The market is under-pricing the US-Iran conflict. There are four scenarios of this conflict:
- Full scale war between US and Iran: This is unlikely
- Direct military exchange: possible
- Escalation of tension-short of military exchange: This is very much possible.
- Return to status quo after short term: This is what market is pricing but it may not turn out to be the case.
What are the implications for macro policies under the four scenarios?
- Fed, ECB and other major CBS on hold; current set of fiscal policies
- Fed cut rates 25-50bps to 1%; ECB goes to -0.60% and BoJ to -0.20%; slightly higher fiscal stimulus in Eurozone and Japan but none in US given gridlock in election year
- Fed cut rates below 1%; ECB goes to -0.70% and does enhanced forward guidance and greater QE on private and public assets; BoJ goes to -0.30% and buys more ETFs and other public and private assets. Greater fiscal stimulus in Eurozone, UK, Japan and minor G10; Some fiscal stimulus in US.
- Fed goes to 0%, forward guidance and QE; other G10 go to variants of monetization of fiscal deficits. Large fiscal stimulus in all G10, more so in countries with greater fiscal space.
Under the four scenarios, as enumerated above, the implications for asset markets will be as under:
- Modes risk-on and reflation. US and global equities have single digit returns. Long rates in US, Germany and Japan go modestly higher (by 20bps or so). Credit spreads remain low for HY and HG. Dollar and safe haven currencies weaken modestly.
- Modest risk-off with 10% US and global equities correction. Long rates retest the lows of 2019. Credit spreads modestly widen. Safe haven currency modestly appreciate. Gold may go 5% higher.
- Correction turns into a bear market (20% down on global equities). Long rates go below 2019 lows. Credit spreads widen sharply for HY. Safe haven currencies appreciate by more than 5%. Gold will be 10% higher.
- 30% plus fall in US and global equities. US long rates below 1%. Japanese bond yields more negative than 2019 lows but spread widening for Italy and other risky DM bond markets. Sharp widening in HY and HY and EM spreads. Gold prices increase by more than 10%. Safe haven currencies will appreciate sharply, especially USD, Yen and Swiss Franc.
Replying to a question, moderated by Ridham Desai, Managing Director, Morgan Stanley, on how he views India, Roubini highlighted couple of remarks. There are problems at fiscal fronts, rural India, bad debts of corporates, infrastructure bottlenecks, labour market reforms. The good thing that happened is there is bankruptcy law now in India.
Responding to question on US-China cold war, how it would affect India, Roubini remarked that on technology and software front India has done well but not as successfully as China did in terms of low value-added manufacturing.
Whether Trump’s policy is good for china?

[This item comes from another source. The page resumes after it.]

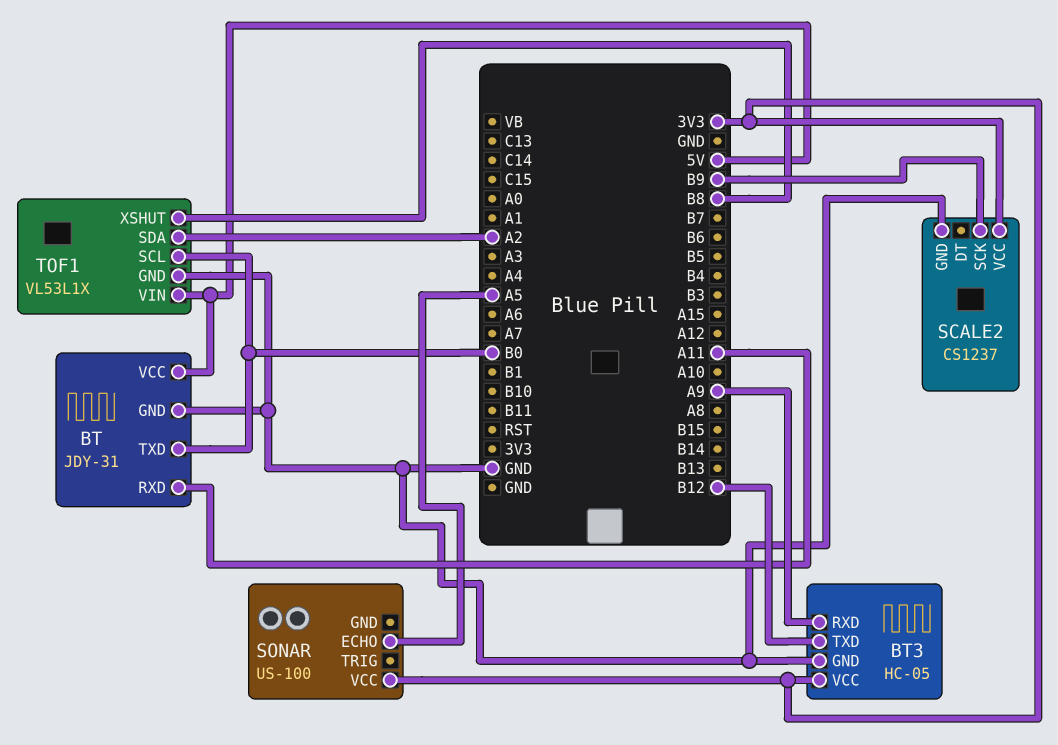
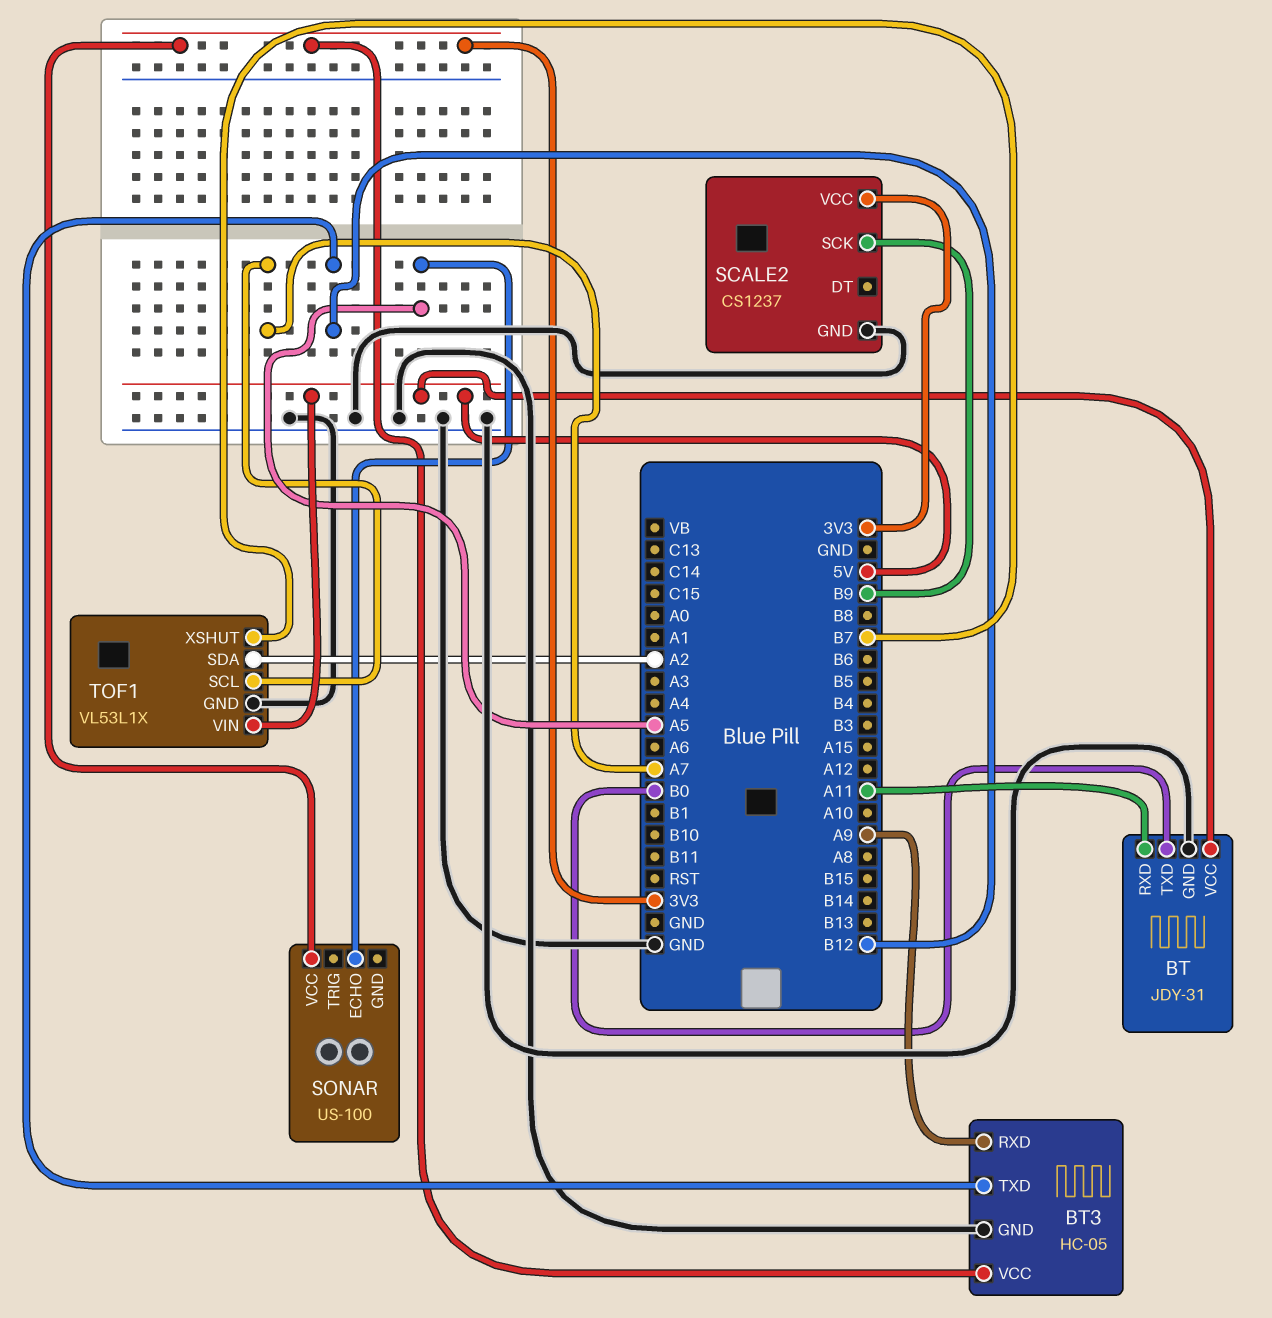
TOF1 pin SCL: B0 -> A7
TOF1 pin XSHUT: B8 -> B7

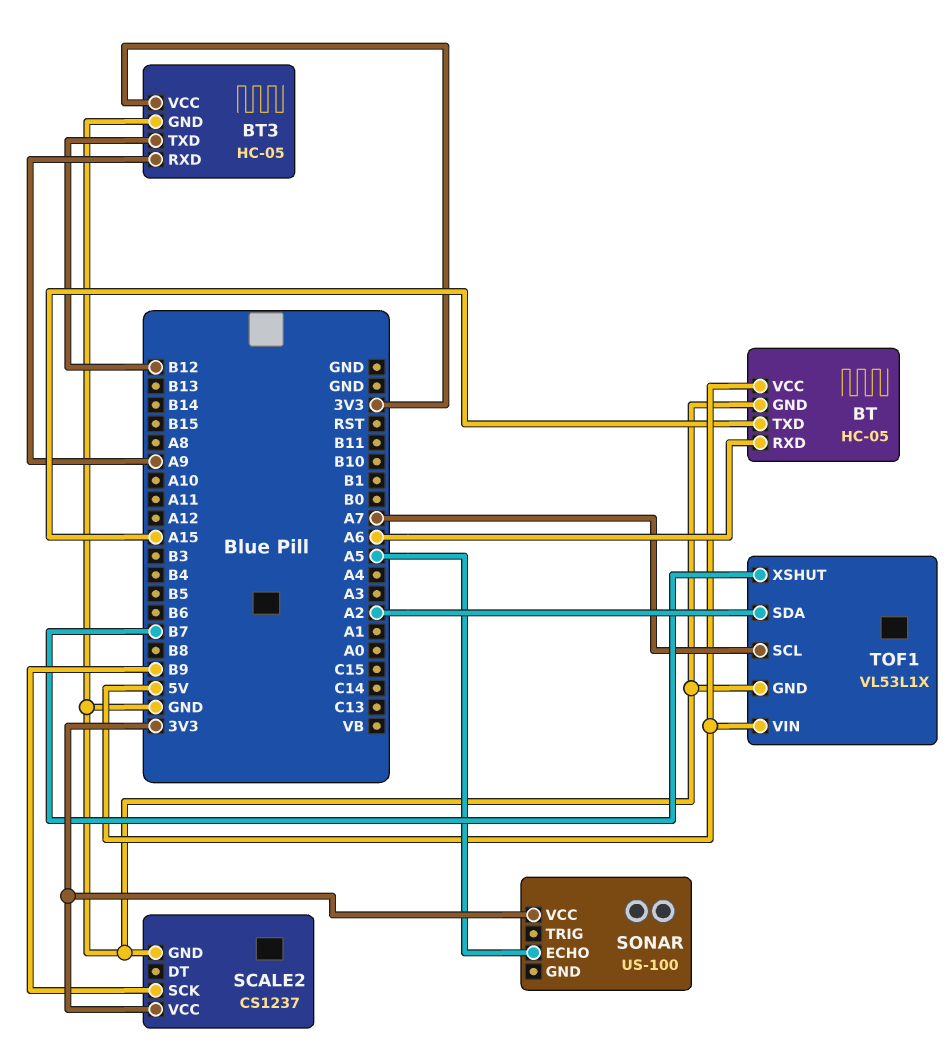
BT: JDY-31 -> HC-05
BT pin RXD: A11 -> A6
BT pin TXD: B0 -> A15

He opined that Trump may damage China in the short term. In the medium term, however, China will not be stoppable. Many other democrats would be more harmful for China than Trump is.
On a question on his views on cryptocurrency, he explained that it is a total misnomer. There are functions of a currency and Bitcoin fails on all these counts: medium of exchange, measure of value, scalability issues and store of value. He further elaborated that nothing is being priced in bitcoin; there is so much volatility in its price; hence, it will never be a true currency. His preferred asset class would be: underweight US & global equity, overweight in fixed income and utility sector and gold. He would like to keep some cash until things turn out to be better. US Dollar and US Treasury look safer at the moment. Gold may continue to shine due to central bank’s policy; he sees an upside of 5 percent from the current level. ECB is doing policy easing; Japan is also doing QE. In terms of technology spending, China is more advanced than the USA; there are no 5G in USA and China can’t be contained. Chinese economy is government driven. The US growth has come from acquisitions from private firms.